Nachdem ich meine neue Geheimtasche (siehe Beitrag gestern) mit Geld gefüllt hatte ging es dann auch Richtung Flug-Ticket-Verkaufsstelle.
Die Fluggesellschaft, mit der ich fliegen werde, wird von der indischen Regierung geleitet. Das bedeutet, zumindest für den Ticket-Kauf, langes Warten.
Der ältere Herr, der sich meiner annahm, brauchte fast eine Stunde um drei Tickets zu buchen, zu denen ich ihm von Anfang an alle benötigten Daten auf einem Zettel überlassen hatte. Interessant: Er tat dies ausschließlich unter Verwendung von Telefon, Kugelschreiber und Stempel. Ich frage mich, ob es vor dreißig Jahren in Deutschland auch so ausgesehen hat.
Gebucht habe ich Flüge von Varanasi nach Khajuraho, von Khajuraho nach Delhi und von Delhi nach Kolkata. Jeder kostet ungefähr 3000 Rs, so dass ich für diese drei Flüge umgerechnet nicht viel weniger als 200 Euro ausgegeben habe.
Mancheiner wird den Kopfschütteln und sagen, dass ich doch nichts von Indien sehe, wenn ich darüber hinwegfliege. Ich denke allerdings, dass vier Wochen schon knapp genug sind, um sich einige ausgewählte Orte direkt – und nicht hinter einer Glasscheibe – anzuschauen. Zum Zugfahren werde ich außerdem noch genug Zeit haben.
Weiter ging es jedenfalls zu „city center“, dem Einkaufszentrum in Salt Lake. Nachdem ich die Verkäufer eine halbe Stunde lang terrorisierte, verließ ich als Besitzer eines MP3-Players und eines Netzadapters das Geschäft. Man möge mir verzeihen, aber vier Wochen ohne meine Musik würden mich definitiv umbringen! Kostenpunkt 3000 Rs.
Den Treckingrucksack, den ich in city-center fand habe ich nicht gekauft, weil er mich nicht wirklich überzeugt hat. Morgen werde ich nach Ultadanga (Stadtteil in der nähe) fahren und dort entweder einen sehr billigen Rucksack für 1500 Rs kaufen (wirklich schlechte Qualität) oder einen ziemlich guten für 3000 Rs. Der Grund warum ich mir unsicher bin ist ganz einfach der, dass ich nicht ganz sicher bin, ob der billige Rucksack die Reise überstehen wird und ich auf der anderen Seite nicht schon mein ganzes Reisebudget vor Reiseantritt ausgegeben möchte.
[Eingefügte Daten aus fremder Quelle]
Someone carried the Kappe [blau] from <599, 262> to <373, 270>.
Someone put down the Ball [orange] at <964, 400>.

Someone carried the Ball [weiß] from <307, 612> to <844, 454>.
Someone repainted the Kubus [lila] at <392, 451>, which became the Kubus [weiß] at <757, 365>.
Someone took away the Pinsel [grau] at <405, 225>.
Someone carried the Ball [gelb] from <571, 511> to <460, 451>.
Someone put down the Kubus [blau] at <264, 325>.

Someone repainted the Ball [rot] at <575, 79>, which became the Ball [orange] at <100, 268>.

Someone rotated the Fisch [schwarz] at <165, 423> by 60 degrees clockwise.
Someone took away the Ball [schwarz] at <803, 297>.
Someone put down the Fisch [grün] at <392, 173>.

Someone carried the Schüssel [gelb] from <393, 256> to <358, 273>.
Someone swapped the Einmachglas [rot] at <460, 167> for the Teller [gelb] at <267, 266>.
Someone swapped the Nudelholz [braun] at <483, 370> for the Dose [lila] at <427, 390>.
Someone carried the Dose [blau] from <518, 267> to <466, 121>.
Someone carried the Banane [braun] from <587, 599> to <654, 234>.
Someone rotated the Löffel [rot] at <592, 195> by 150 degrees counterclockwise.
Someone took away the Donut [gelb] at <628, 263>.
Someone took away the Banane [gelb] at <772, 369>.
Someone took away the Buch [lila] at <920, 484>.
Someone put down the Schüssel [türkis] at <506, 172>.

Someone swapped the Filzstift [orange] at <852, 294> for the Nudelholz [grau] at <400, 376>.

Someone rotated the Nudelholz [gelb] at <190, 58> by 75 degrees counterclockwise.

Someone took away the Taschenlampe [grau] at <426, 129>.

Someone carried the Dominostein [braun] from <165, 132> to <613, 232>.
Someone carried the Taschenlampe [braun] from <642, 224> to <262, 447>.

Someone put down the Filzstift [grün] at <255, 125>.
Was ist noch zu tun? Nun, ich brauche eine Hotelreservierung für Varanasi und Khajuraho. Dann sollte ich auch endlich herausfinden, wo und wie ich den größten Teil meiner Reise in Rajasthan verbringe. Dann muss ich noch, für die Zeit meiner Reise, einen sicheren Platz für meinen Laptop finden. Ich werde dazu den Rektor meiner Uni bitten, das Gerät für mich zu verwahren. Er hat mir immer seine Hilfe angeboten und rechne damit, dass er mir auch hier weiterhelfen wird.
Ich bin zwar ziemlich nervös, wenn ich an meine Reise denke – insbesondere, weil meine Kommilitonen immer wieder verdutzt fragen, ob ich denn wirklich alleine reise und dann mir viel Glück wünschen – aber wie Thomas und andere schon sagten: entspannen und Reise genießen. Sich bloß nicht nervös machen lassen.
Nebenbei: Montag und Dienstag waren die größten Überschwemmungen, die ich hier bisher erlebt habe. Vier Tage hat es quasi am Stück geregnet und den Weg von um zum Schneider hätte ich am besten mit einem Schlauchbot zurücklegen können. Auf dem Rückweg habe ich mir bedauerlicher Weise den Fuß angeschlagen. Ist zwar an sich nicht der Rede wert, aber in anbetracht des dreckigen Wassers, durch dass ich dauernd stapfen muss, ist mir nicht ganz wohl dabei eine offene Wunde am Fuß zu haben. Das erste was ich tue wenn ich das hostel erreiche ist jedenfalls Waschen und desinfizieren.
Ich hoffe euch erheitert der Gedanke (und die Bilder?) von den Überschwemmten Straßen. Ich kann mittlerweile nicht mehr so ganz darüber lachen.